The S&P/ASX 50 index may not be as well-known as the illustrious ASX 200 index, but it is still a very important large cap index.
It is home to 50 of the largest shares on the Australian share market. These are predominantly household names and companies of bona fide blue chip status.
While not all shares on the index are buys, I think there are a few that could be great additions to a balanced portfolio. Two of my favourites are listed below:
Goodman Group (ASX: GMG)
The first ASX 50 share to consider buying is Goodman Group. It is an integrated commercial and industrial property group that owns, develops, and manages industrial real estate across 17 countries.
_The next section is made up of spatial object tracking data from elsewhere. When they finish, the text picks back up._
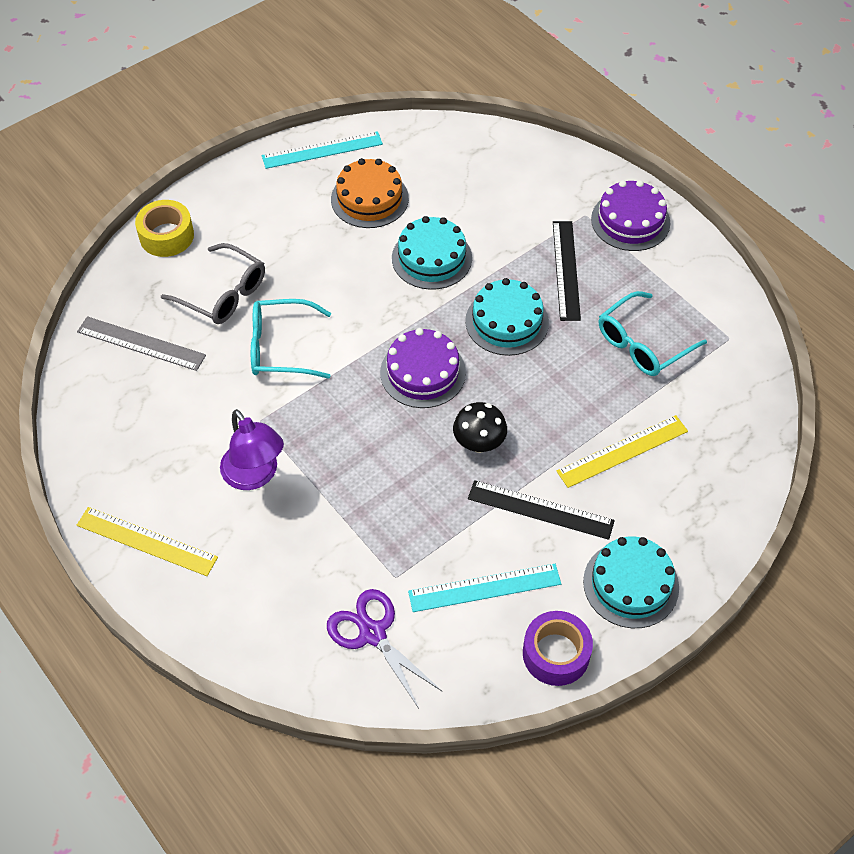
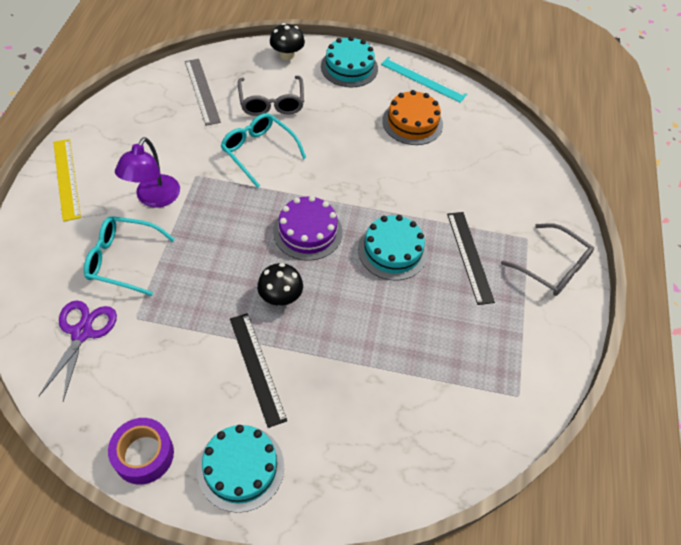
camera: 45 degrees right, 0 degrees up
(166, 236) = (287, 55): yellow tape -> black mushroom
(431, 258) = (401, 180): turquoise cake -> turquoise cake (349, 67)
(484, 587) = (166, 374): turquoise ruler -> none
(566, 270) = (469, 256): black ruler -> black ruler turned 60 degrees counterclockwise
(622, 451) = (351, 388): yellow ruler -> none
(630, 221) = (552, 267): purple cake -> grey glasses
(643, 344) = (456, 342): turquoise glasses -> turquoise glasses (123, 259)

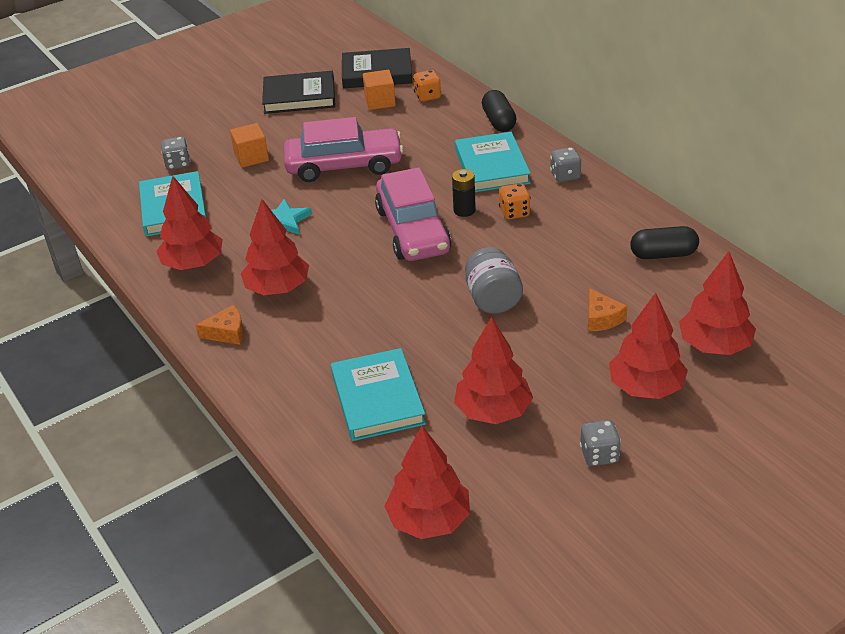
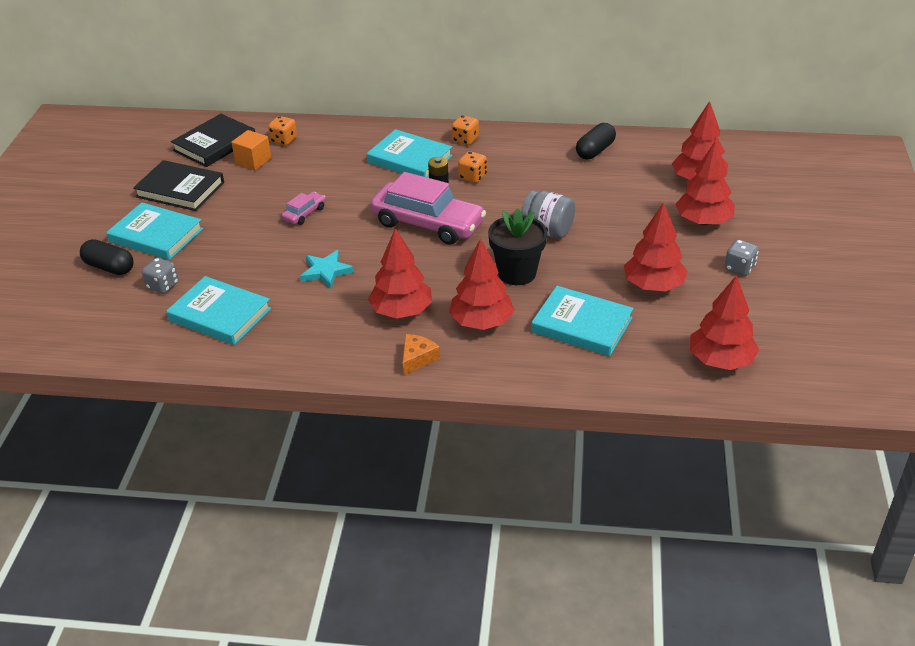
camera: 50 degrees left, 0 degrees up
(193, 264) = (309, 337): red tree -> red tree (481, 322)
(232, 123) = (156, 235): none -> turquoise book
(251, 157) = (219, 247): orange cube -> none
(299, 97) = (180, 190): black book -> black book turned 75 degrees clockwise
(344, 166) = (304, 213): pink car -> pink car, size x0.45
(406, 318) = (517, 273): none -> black flower pot
(499, 121) = (364, 131): black capsule -> black capsule (109, 267)
(565, 176) = (465, 140): grey dice -> orange dice
(602, 318) = (622, 202): orange cheese -> none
Among its portfolio of 392 properties, you'll find warehouses, large scale logistics facilities, and business and office parks. It also has $6.5 billion of work in progress at present, which will bolster its portfolio in the coming years.
But why invest in Goodman Group over other property companies? I think it is a standout pick in the industry due to its exposure to markets experiencing structural tailwinds. These include its warehouses and logistics facilities which have exposure to the ecommerce boom through tenants such as tech behemoth Amazon. In fact, the company recently strengthened its relationship with Amazon. The ecommerce giant signed a 20-year lease for a new distribution centre in Western Sydney owned by its joint venture with Brickworks Limited (ASX: BKW).
Telstra Corporation Ltd (ASX: TLS)
Another ASX 50 share I would buy is Telstra. I think the telco giant would be a great option, especially after its shares recently dropped to a 52-week low. This share price weakness has been driven by concerns over the sustainability of its dividend following its softer than expected guidance for FY 2021 due to the pandemic.
Nobody knows what will happen to its dividend this year, but it does appear as though a cut to 12 cents per share has been priced in. I believe this means the downside risk from the current level is limited and the upside potential is substantial should its dividend be maintained. Beyond the pandemic, I believe its outlook is improving greatly and a return to growth could be on the cards in the coming years. This is thanks to the progress of its T22 strategy, the easing NBN headwind, the arrival of 5G internet, and rational industry competition.